All’inizio traducevo all’impronta, senza leggere il romanzo per intero. Lo facevo per mantenere il gusto della scoperta. Poi però ho capito che è un sistema troppo faticoso, perché ti costringe a rivedere continuamente il lavoro che hai fatto. Ora in genere prima leggo tutto il romanzo, o quasi, appuntando qualche parola ricorrente o le frasi particolarmente “rognose” – su cui prevedo che dovrò perdere del tempo. Credo sia più scaramantico che pratico, in realtà. Di solito riesco a tradurre tra le quattro e le cinque pagine al giorno, ma ovviamente dipende dai testi.

Come ti rapporti con la redazione durante la fase di revisione del tuo lavoro? Consideri importante questa fase?

Il lavoro del correttore di bozze è molto importante, perché il suo è uno sguardo esterno e distaccato. È vero che il traduttore in genere rilegge sempre tutto, anche più di una volta, prima di consegnare: ma è difficile essere obiettivi, quando ci si è rimasti dentro a un libro per mesi, giorno dopo giorno, pagina dopo pagina. Oltre ad intervenire sulle sviste e i refusi – e le cantonate, che a volte capitano – il correttore ha la possibilità di uniformare ed equilibrare la traduzione nel suo insieme, un po’ come fa l’editor con un romanzo.

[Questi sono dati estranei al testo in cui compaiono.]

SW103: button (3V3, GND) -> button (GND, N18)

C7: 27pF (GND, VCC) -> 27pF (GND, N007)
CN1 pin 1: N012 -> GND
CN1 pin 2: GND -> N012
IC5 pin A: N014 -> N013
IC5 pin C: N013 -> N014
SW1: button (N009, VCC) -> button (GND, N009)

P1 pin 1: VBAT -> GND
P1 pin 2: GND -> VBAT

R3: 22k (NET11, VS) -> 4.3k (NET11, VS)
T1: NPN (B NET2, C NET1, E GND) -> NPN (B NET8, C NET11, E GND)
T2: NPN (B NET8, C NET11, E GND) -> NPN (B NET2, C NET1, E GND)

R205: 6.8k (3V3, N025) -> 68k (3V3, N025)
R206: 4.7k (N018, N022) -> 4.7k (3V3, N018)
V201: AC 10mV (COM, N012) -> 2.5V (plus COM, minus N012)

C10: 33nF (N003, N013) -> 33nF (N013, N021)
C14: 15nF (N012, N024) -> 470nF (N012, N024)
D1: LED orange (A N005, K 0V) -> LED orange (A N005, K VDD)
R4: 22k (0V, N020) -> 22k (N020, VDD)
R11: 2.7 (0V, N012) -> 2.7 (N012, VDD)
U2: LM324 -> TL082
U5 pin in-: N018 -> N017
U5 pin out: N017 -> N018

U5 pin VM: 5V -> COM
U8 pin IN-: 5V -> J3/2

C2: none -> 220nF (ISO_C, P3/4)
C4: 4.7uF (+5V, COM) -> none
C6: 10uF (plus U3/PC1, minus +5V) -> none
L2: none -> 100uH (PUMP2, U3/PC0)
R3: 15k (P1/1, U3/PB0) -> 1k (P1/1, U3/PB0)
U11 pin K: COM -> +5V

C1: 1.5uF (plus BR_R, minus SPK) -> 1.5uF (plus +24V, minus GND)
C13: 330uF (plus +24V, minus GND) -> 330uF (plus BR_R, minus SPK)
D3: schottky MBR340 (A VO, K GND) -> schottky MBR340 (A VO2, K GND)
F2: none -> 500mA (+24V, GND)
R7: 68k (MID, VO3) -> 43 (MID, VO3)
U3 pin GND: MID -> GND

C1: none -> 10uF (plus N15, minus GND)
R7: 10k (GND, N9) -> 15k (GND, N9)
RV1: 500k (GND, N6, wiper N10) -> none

Cosa consiglieresti a chi vuole intraprendere la professione di traduttore? Quali sono i segreti del mestiere?

Quello del traduttore è un mestiere ingrato. Non parlo solo dei compensi – che in genere, soprattutto per le traduzioni letterarie, sono modesti. È anche poco riconosciuto, e ti mantiene nell’ombra. Perché una delle principali qualità del traduttore è proprio quella di sapersi annullare: cioè di farsi attraversare dal testo, e di restituirlo nella sua verità più profonda, senza togliere né aggiungere niente. Il talento di un traduttore, secondo me, sta soprattutto nell’attenzione che dedica alla comprensione del testo e nella precisione con cui – mutatis mutandis – lo trasferisce nella propria lingua. È un lavoro che richiede molta dedizione e pazienza, e spesso – anche se può sembrare un paradosso – anche una certa inventiva. È faticoso, a volte frustrante. Allo stesso tempo, però, l’intimità che si raggiunge con l’autore è qualcosa di prezioso e speciale. E quando si tratta di un grande scrittore, come Williams, è un vero e proprio privilegio.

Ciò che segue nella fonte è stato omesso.